Interspersed with the action are heart-achingly pretty Beatles songs, some filmed in sur/realistic ways (a recording session which has to take place on a freezing Salisbury Plain, ringed by British Army tanks providing protection from the Kukhris) and some of which simply occur in the plot (the Fabs singing to each other in their house):
I can never tell if these sound great because I first heard them when I was seven, or if they actually are great. Either way, they are a joy to hear. (Although I did think the rhythm guitar was out of tune in You're Gonna Lose That Girl. I must be wrong, though, as I'm sure someone would have brought it up in the intervening forty two years if it was.)

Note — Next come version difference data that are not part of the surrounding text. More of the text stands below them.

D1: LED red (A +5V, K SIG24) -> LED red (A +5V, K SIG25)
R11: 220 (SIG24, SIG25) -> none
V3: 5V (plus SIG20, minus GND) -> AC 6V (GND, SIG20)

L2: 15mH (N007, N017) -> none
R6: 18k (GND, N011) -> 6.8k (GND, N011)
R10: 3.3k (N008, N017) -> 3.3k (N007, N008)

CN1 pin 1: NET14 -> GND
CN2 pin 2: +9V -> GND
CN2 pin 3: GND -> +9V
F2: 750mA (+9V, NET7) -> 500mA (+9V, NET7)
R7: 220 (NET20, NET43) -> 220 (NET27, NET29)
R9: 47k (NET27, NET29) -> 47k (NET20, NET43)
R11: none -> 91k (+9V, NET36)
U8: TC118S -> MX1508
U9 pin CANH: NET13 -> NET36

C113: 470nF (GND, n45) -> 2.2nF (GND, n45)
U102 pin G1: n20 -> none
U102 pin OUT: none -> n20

Most of the jokes are deadpan, requiring a bit of viewer effort to stay with and appreciate, interspersed with zany Goon-influenced humor and some amazing sight gags. Wrestling my hands away from simply printing all the jokes here (or finding them for you on YouTube), I'll confine myself to the one where the movie sends up its own "Easterners are weird" premise. The Beatles, hoping to find wisdom from an Oriental, go to an Indian restaurant. The man in a turban standing outside confirms that yes, he is an Easterner – he's from Stepney (East London). Not satisfied with this, the Beatles call for a real Easterner. The turbaned man shouts, "Abdul!" and another turbaned man appears from inside. They look at each other, and then after a pause for build up of the requisite number of Comedy Ions, calibrated down to the correct picosecond, Abdul says to the first man, "Yes, darlin'?" in the broadest London accent imaginable. The first man allows that yes, they "did have 'ave one 'ere, din't they, a lad from sunnier climes. East of Suez." "Very nice 'e woz," says Abdul, "I fink 'e's still dahn ver – in ver coal 'ole." And so he proves to be, meditating in the cellar.
Oh, just one more. After the mad scientist's assistant has plugged in a spectacular array of devices designed to remove stuck rings from Ringo's hand, someone asks him what his electricity bill is like. "It's sort of a long counterfoil thingy," he replies thoughtfully.
I loved Eleanor Bron's outfits – pink leather trouser suits, white plastic maxi coat, all the gear. The constant jokes about "I can say no more!" The exciting adventure of Paul on the floor (during which I'm pretty sure the soundtrack orchestra, which is playing drastically slowed down Beatles tunes, plays most of the riff from Smoke on the Water.) Paul on the beach singing Another Girl, with another girl in his arms. The tiger. The sacrificial girl's mother scrubbing the red dye from her and saying, "Yer as bad as yer sister, comin' 'ome from that temple all hours and all colors." She's wearing a nice sari as she says it, too.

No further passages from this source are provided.